I shifted the dry cleaning slung over my shoulder. "I'd noticed that."
"I was gonna have my guy fix it. Just wanted to make sure that's okay with you."
I looked at his hands. I looked at his mouth. He'd grown a goatee. Animal hatred bubbled to the surface, but I just nodded and said, "Fine idea."
"I . . . ah, I know things have been a little thin for you lately, so I figured I'd just cover it."
"We'll cover half." I turned to head inside.
He stepped forward. "Listen, Patrick . . ."
I looked down. His boot was across the pavement line, in my driveway. He froze and followed my stare. His face colored. He withdrew his foot, nodded, then nodded again, backing away. I watched until his front door closed behind him. Then I continued up my walk.

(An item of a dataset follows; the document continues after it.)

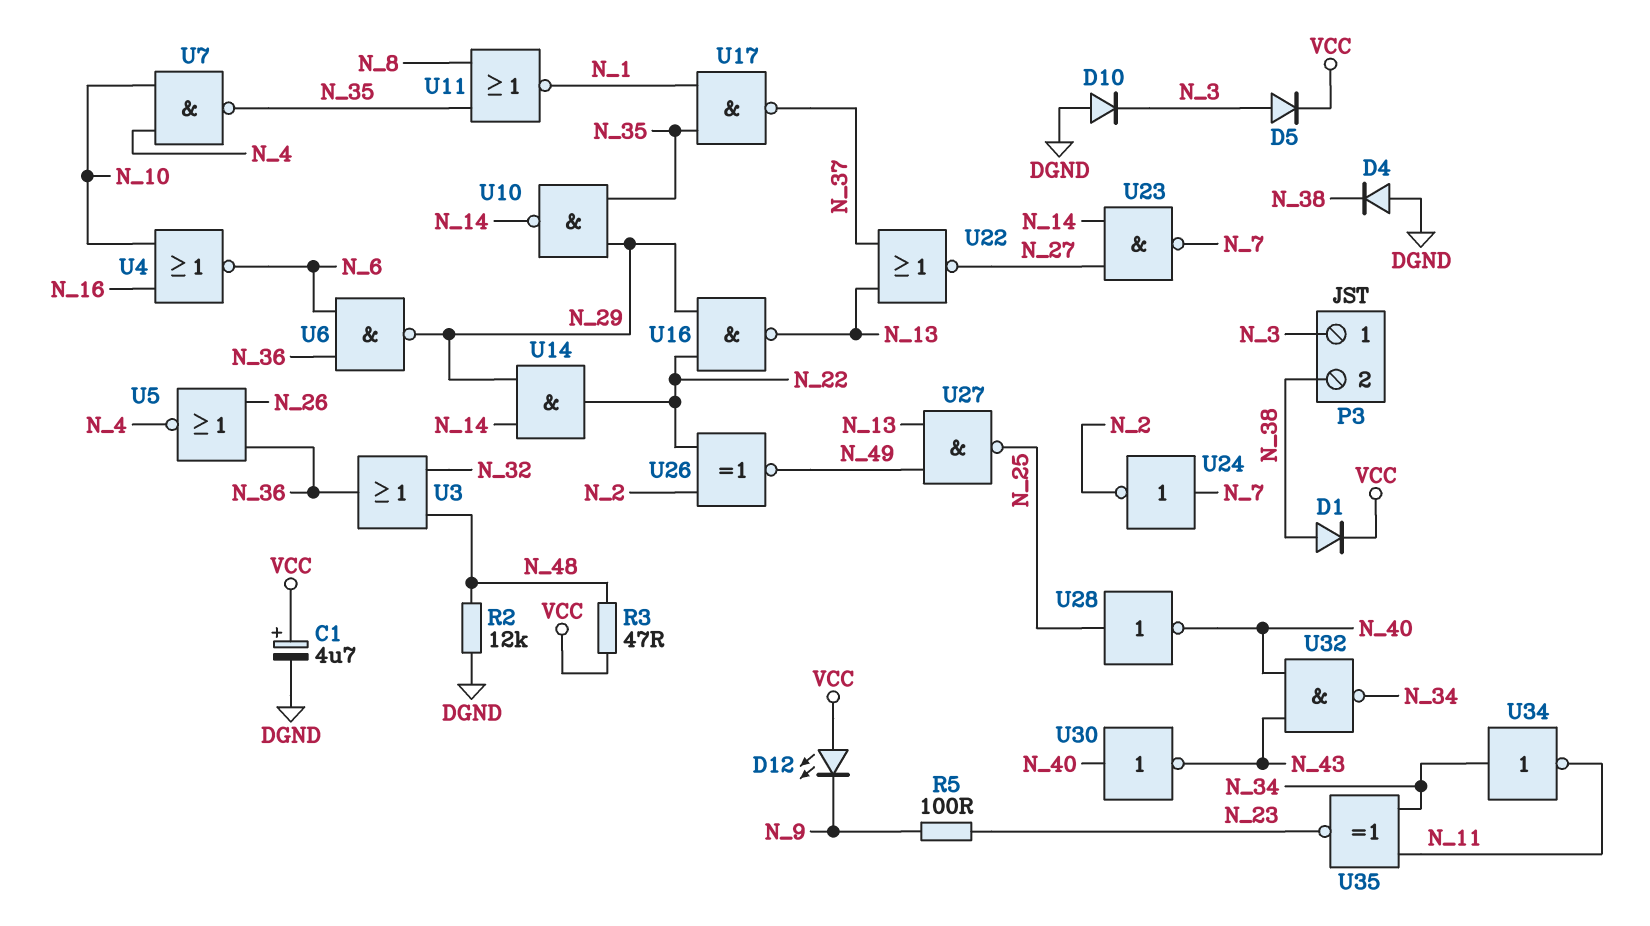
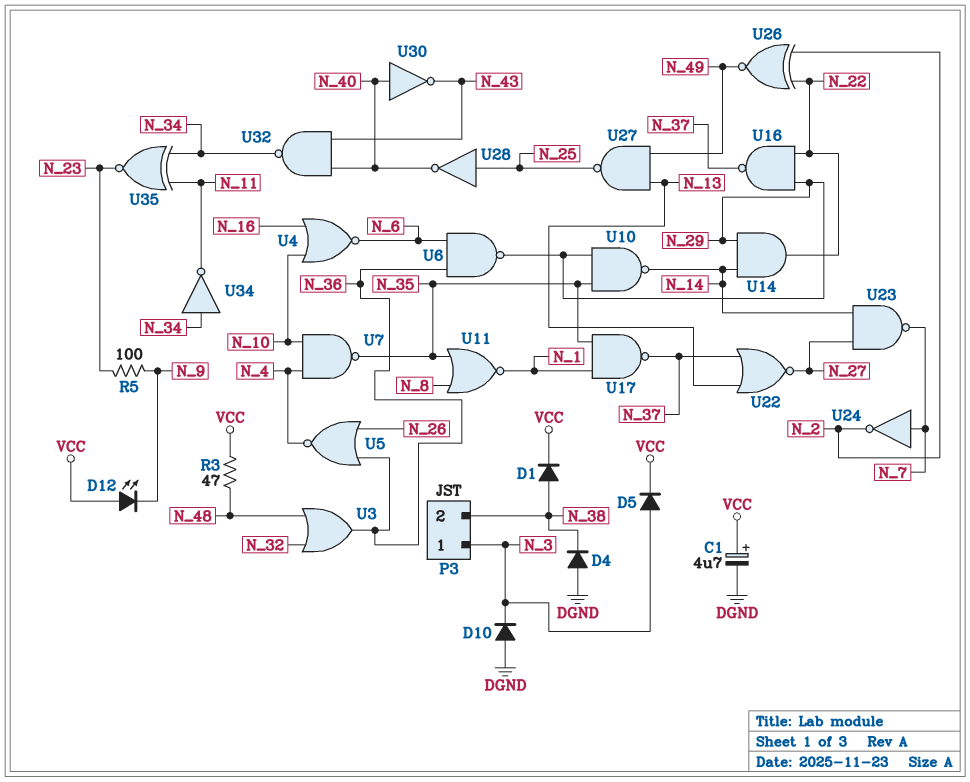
R2: 12k (DGND, N_48) -> none
U16: NAND (in N_22, in N_29, out N_13) -> NAND (in N_22, in N_29, out N_37)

I went inside, dumped the mail and dry cleaning on the kitchen table, and chugged down a glass of water. Leaning against the sink, I ran my hands over my face, doing my best to ignore the mounting stack of dignified taupe envelopes on the counter, from the Billing Department of my lawyer's firm; his evergreen retainer had dipped beneath its thirty-thousand-dollar threshold yet again and needed refreshing. Beside it sat a forgotten dry-cleaning tag, set out by Ariana yesterday; in the morning commotion, I'd neglected to grab it. Despite everything, we were still trying to split our chores, maintain civility, dodge the mines floating beneath the calm surface. She needed that suit for a big client meeting tomorrow. Maybe by some miracle, the dry cleaner had pulled it with our other laundry. As I crossed to check, the little mound of mail caught my attention. The red prepaid Netflix envelope looked different, altered somehow. Blood moved to my face, warming it. I walked over, picked it up. The outside flap had been lifted and retaped. I tore it free, tilted the envelope. A blank sleeve slid out.
Inside was another unmarked DVD.
My hands shook as I fed the disc into the player. I was doing my best not to overreact, but my skin had gone cold and clammy. As much as I hated to admit it, I was as creeped out as a kid listening to a camp-fire ghost story, the ragged unease starting in my bones and moving outward, eating me up in reverse.